If the Sun culminates high enough in the sky, it is possible to determine one’s position by taking three observations: just before, at the moment of, and just after its upper meridian passage.

sun's path and local apparent noon
Local apparent noon (LAN)

This procedure relies on two distinct steps.

The first consists of measuring two identical altitudes of the Sun, one before and one after its meridian passage. These observations, called equal altitudes — or corresponding circumzenithal altitudes — make it possible to determine the exact time of upper meridian passage and therefore deduce the longitude.

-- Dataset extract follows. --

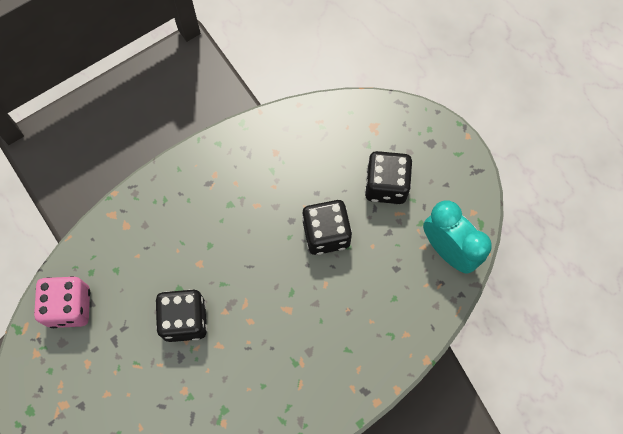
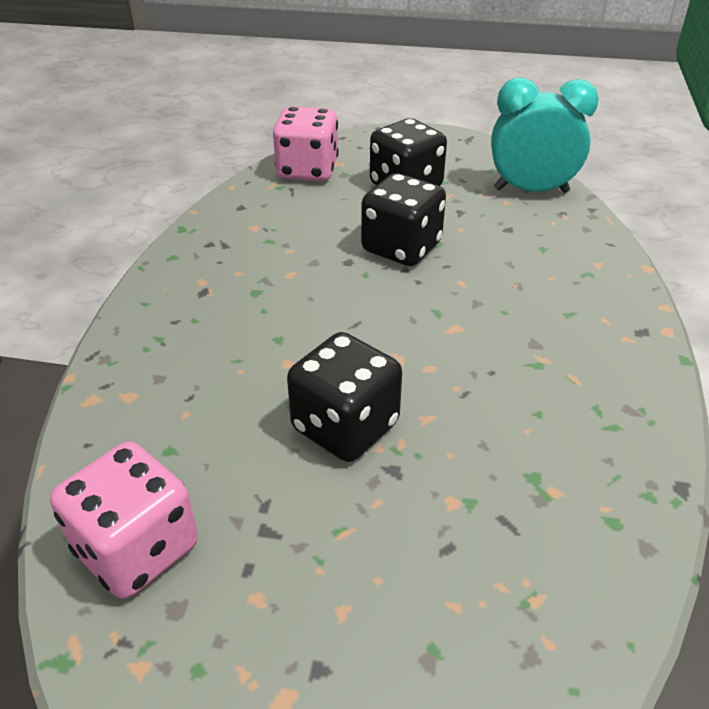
camera: 45 degrees left, 30 degrees down
(350, 124) = (307, 170): none -> pink dice

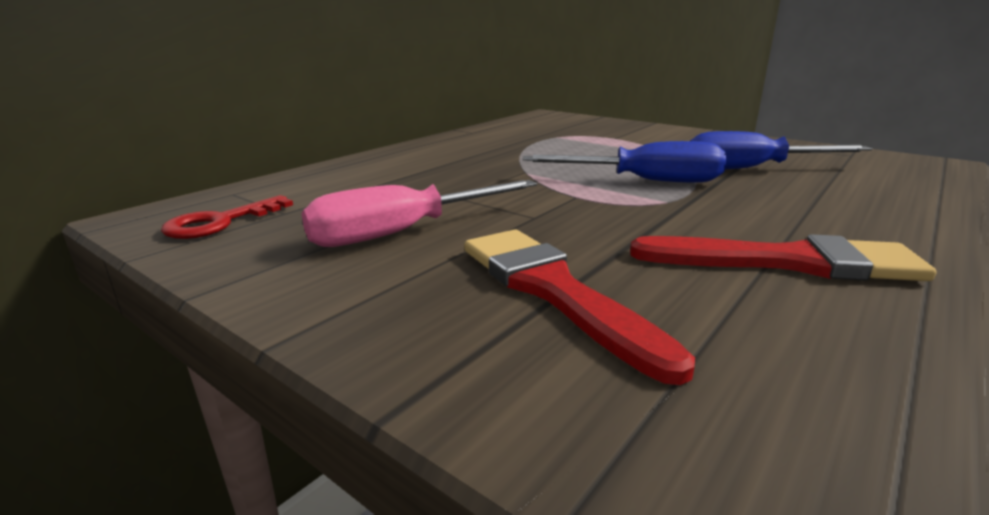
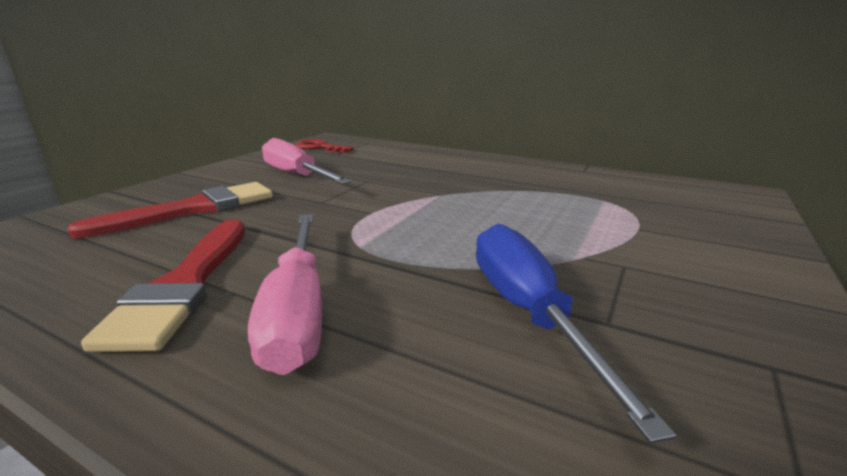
camera: 80 degrees right, 0 degrees up
(644, 181) = (430, 239): blue screwdriver -> none
(798, 218) = (297, 311): none -> pink screwdriver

The second consists of observing the Sun at its meridian culmination, in order to obtain the latitude using the classical method already presented on the local apparent noon sight latitude

Returning to the first step: when measuring two identical altitudes of the Sun—one before and one after its meridian passage—in conditions of reduced visibility (haze, swell, an indistinct horizon), it is advisable to take multiple series of sights.

This increases the likelihood of obtaining matching altitude pairs and improves the accuracy of the averaging of the observation times.

image of equal altitudes

Practical advantages and limitations

Although this method is mostly used in the tropics, where the Sun generally culminates high enough — ideally at altitudes of 78° or more — it can also be applied at mid-latitudes, provided the Sun reaches at least 60° of altitude.

The equal-altitude method is accurate only when the Sun’s path is sufficiently symmetrical around meridian passage, which requires a high meridian altitude and observations taken close to Local Apparent Noon. At high culminations the altitude changes quickly, giving a clear observation time; at lower culminations it changes slowly, making timing uncertain. The method is therefore most reliable in tropical latitudes.

Fundamentals of the equal-altitude method

The principle of the equal-altitudes method is extremely simple.
Because the two observations are made at the same apparent altitude—one before and one after the Sun’s upper meridian passage—the instrumental errors of the sextant cancel out. For the purpose of determining the time of equal altitudes, no correction for the instrument’s intrinsic error is therefore required.

In this method, the altitude itself is used only for comparison: the essential element lies in the exact timing of the two observations.

However, when computing the meridian altitude in order to determine the local apparent noon (LAN) latitude, all standard corrections must of course be applied, including index error, dip, refraction, and the Sun’s semi-diameter.

On the other hand, the method provides with remarkable precision the time of meridian (LAN) passage, which makes it an excellent way to check the chronometer (or wristwatch). At that same moment, it also offers the possibility — in a very straightforward way — of determining longitude using the nautical almanac.

Longitude at Local Apparent Noon (LAN)
At the moment of local apparent noon, the Sun lies on the vessel’s local meridian; the Sun’s Greenwich hour angle at that instant therefore directly gives the vessel’s longitude.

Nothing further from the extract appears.